High School Graduation: This was such an important time for me. GRADUATION! I got to walk down the aisle with a good friend. When they finally called my name, I stood up and so did everybody else in that gym. After I stood up, I got a long, loud round of applause. After I got my diploma, I received a big kiss on my cheek from a good friend of the family. I then walked back out with my escort, and I gave her a kiss and said, "Thank you". Everybody afterwards came out to the room just outside of the gym were we all shook hands and kissed and hugged each other. I also went to the all-night graduation party, where there were dancing, games, pictures to remember, and good food. I stayed up until 3am dancing.
Employment: My first job was at Barrier West when I was 17 years old (1992).
My first day was a lot of fun and interesting. I learned many things and made some good friends. I was walking on my own, but still very shakily. During this time, I would still look out at the ITT Paper Mill across the way where my grandmother, dad, and brother worked. It was my dream to work at the ITT Paper Mill. I told a bunch of my friends that I wanted to work there. My friends would tell me that I was too sick, and that they would never hire someone like me.
When ITT closed the mill, a local businessman (the same one who hired me at Barrier West) reopened it with the help of a group of local investors. When the new Grays Harbor Paper mill got started, I was told to get training on three computer programs: Word, Excel, and Access. After I did this, I got the job that I had wanted for so long at the paper mill, working as a receptionist. I was 20 (1995) when I got the job. It was one of the biggest accomplishments of my life.
Today: I am now 25 (2000) years old. These days I have been feeling good, and still holding down my very good job at the paper mill. I still exercise with physical therapy, and eat healthy foods. I recently went on a cancer walk and helped to raise $2,500 by walking seven miles over a two-day period. I play golf - not well, but I have a lot of fun.

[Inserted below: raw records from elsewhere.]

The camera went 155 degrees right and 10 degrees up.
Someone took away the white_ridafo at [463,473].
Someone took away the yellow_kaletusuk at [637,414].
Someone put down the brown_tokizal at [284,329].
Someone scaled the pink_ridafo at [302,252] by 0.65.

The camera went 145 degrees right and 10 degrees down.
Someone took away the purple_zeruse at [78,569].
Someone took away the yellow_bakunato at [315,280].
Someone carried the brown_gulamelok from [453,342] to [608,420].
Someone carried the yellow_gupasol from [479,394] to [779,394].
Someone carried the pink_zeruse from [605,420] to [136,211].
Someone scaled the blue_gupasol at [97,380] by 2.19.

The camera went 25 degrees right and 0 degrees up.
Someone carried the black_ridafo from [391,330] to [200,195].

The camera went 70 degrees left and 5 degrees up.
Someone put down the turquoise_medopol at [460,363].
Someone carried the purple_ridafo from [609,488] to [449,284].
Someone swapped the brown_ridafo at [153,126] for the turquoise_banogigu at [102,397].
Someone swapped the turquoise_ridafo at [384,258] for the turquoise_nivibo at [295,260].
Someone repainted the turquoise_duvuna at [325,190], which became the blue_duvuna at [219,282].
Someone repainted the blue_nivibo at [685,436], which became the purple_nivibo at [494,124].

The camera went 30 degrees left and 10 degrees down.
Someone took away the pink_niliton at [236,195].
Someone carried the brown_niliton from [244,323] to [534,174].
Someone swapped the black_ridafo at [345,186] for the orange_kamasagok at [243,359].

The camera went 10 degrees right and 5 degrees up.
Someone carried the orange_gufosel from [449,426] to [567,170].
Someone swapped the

My dream was once to become a major league baseball player, now my focus is on the joy of living and the new things I can learn every day.
I hope that after reading this, people will be helped and realize that life with MS is not over; it is just newly starting over again.
I want to encourage you to try, if you don't you will never know if you can make it or not. You are the first barrier to cross. Convince yourself to hate the word 'can't'. I want to do better than the cards that I was dealt; you can too. If you want it, go after it. Dreams are important, but we are the ones who must work hard to fulfill them.
I know that God is a reality, and believe that my dad and grandfather are with Him. I always believed that God was helping me in every step I took when I was learning to walk again. I knew that if my foot was dragging, then it was a test for me to see if I would do my part or go to the nursing home.
It is easy to fall into the trap of expecting God to do everything for us, when it is He who allows events in our life to see what we will do. We cannot, by the force of our will, make hope live in our hearts, but God can place it there, then it is up to us to do our part. We must direct our mind and heart by determination to do what we can do for ourselves, trusting God with the heart changes and other things that we cannot do.
Everybody take care, and remember that your life is not over; it is just the beginning of a new adventure.